2023-04-21 09:17:45 ET
Everbridge ( NASDAQ: EVBG ) fell 10% in premarket trading after Florida terminated its contract with the company after a blunder on Wednesday sent an emergency alert to smartphones in the early morning, likely waking up millions of Floridians. Stephens downgraded the stock to equal-weight on the news.
"While this contract alone isn't terribly meaningful at ~$4m in ARR (1% of total), our concern from here is that this negative publicity creates risk of reputational damage that could spur additional public alerting customer losses," Stephens analyst Brian Colley, who cut his price target to $34 from $41, wrote in a note on Friday.

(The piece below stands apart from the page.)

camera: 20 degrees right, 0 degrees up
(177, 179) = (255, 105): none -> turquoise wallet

"We believe shares could remain range-bound until we get better visibility into the impact of the situation," Colley added.

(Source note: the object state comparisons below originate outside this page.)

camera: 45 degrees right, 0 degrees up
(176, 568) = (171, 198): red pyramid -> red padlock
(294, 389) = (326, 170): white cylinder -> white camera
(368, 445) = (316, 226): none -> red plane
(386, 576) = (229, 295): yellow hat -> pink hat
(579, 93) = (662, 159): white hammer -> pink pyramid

Everbridge ( EVBG ) was informed by the Florida Division of Emergency Management on Thursday that the agency terminated its contract with the company one year earlier, effective June 30, according to an 8-K filing on Friday. The annual value of the contract amounts to $3.5 million.

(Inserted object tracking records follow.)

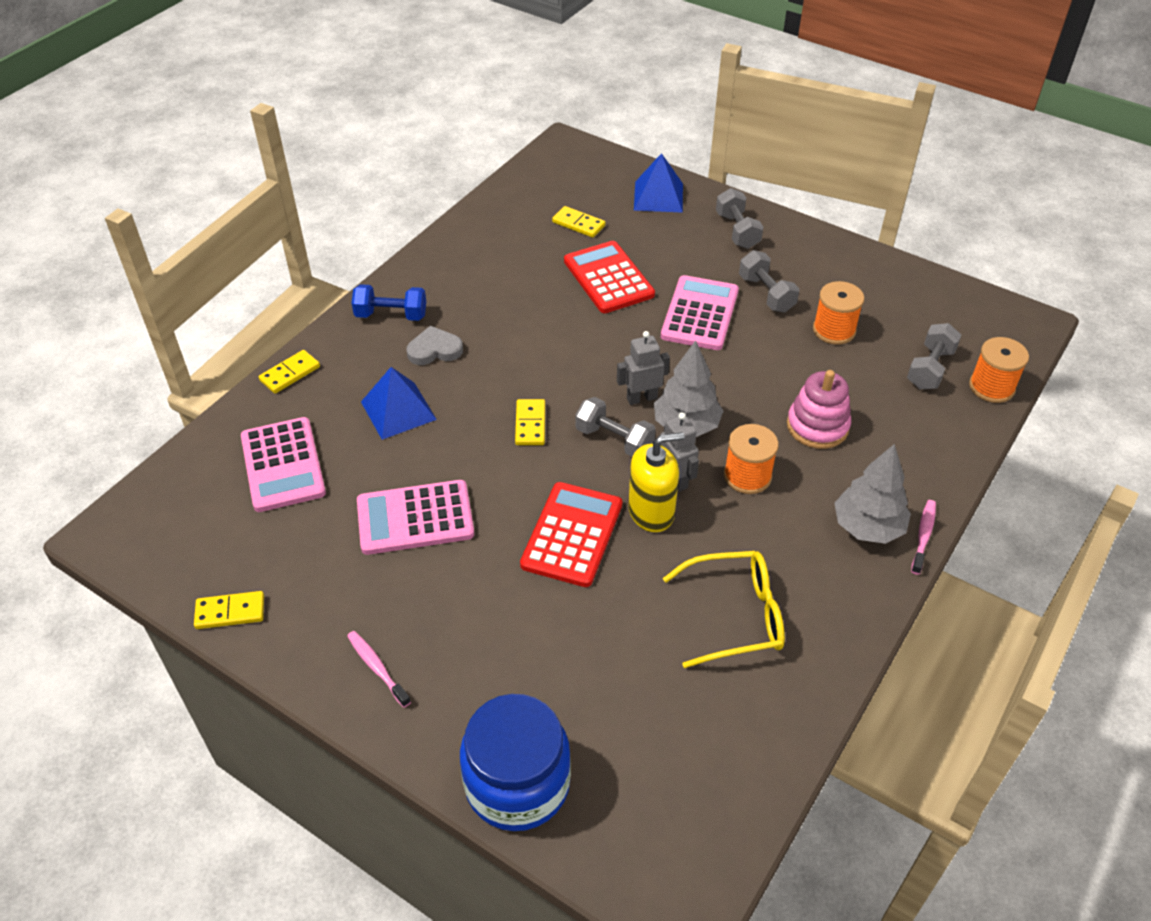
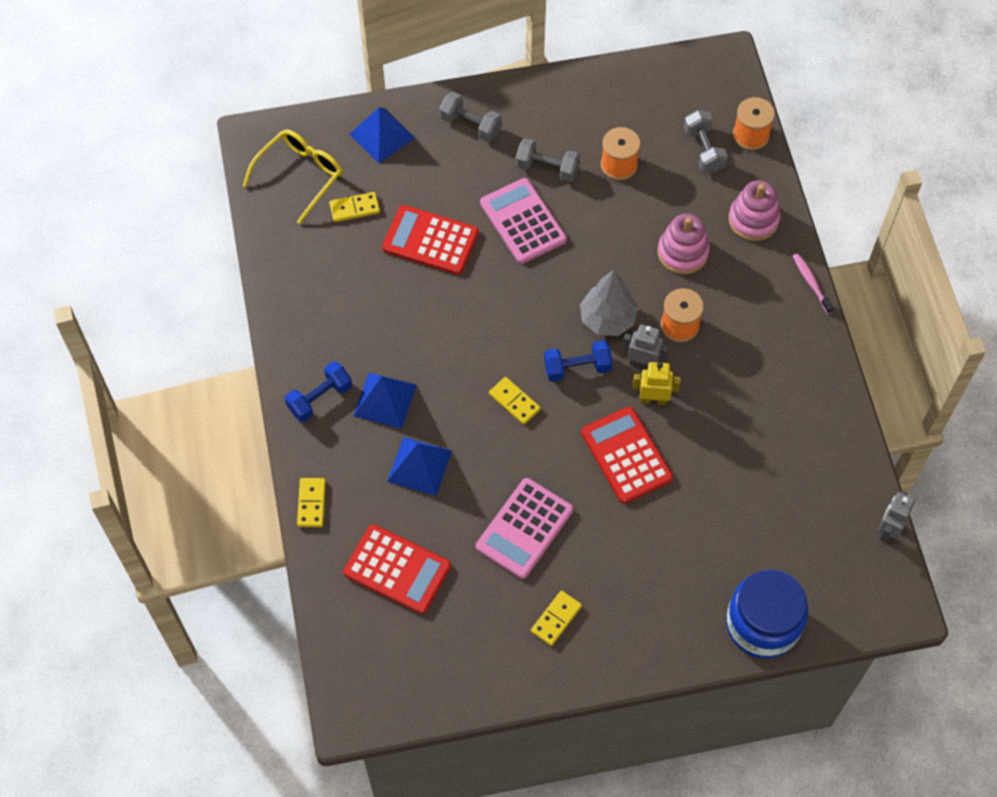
camera: 45 degrees left, 15 degrees up
(230, 612) = (494, 685): yellow domino -> yellow domino (556, 619)
(283, 465) = (397, 569): pink calculator -> red calculator
(377, 667) = (617, 635): pink toothbrush -> none
(434, 350) = (385, 400): grey heart -> blue pyramid
(614, 440) = (577, 368): grey dumbbell -> blue dumbbell
(641, 398) = (559, 322): grey robot -> grey robot (888, 530)
(651, 512) = (653, 399): yellow soap dispenser -> yellow robot
(735, 616) = (766, 425): yellow glasses -> yellow glasses (300, 176)
(867, 527) = (777, 303): grey tree -> none
(919, 448) = (753, 220): none -> pink stacking toy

“ We identified an unfortunate procedural human error in this monthly test that we are investigating," Everbridge said in the filing. "As mentioned by FDEM, we too regret the inconvenience this test caused the residents of Florida earlier this morning. We are committed to the State of Florida and to FDEM as a partner, as we are with all of our customers, to continue to improve and ensure best practices are applied.”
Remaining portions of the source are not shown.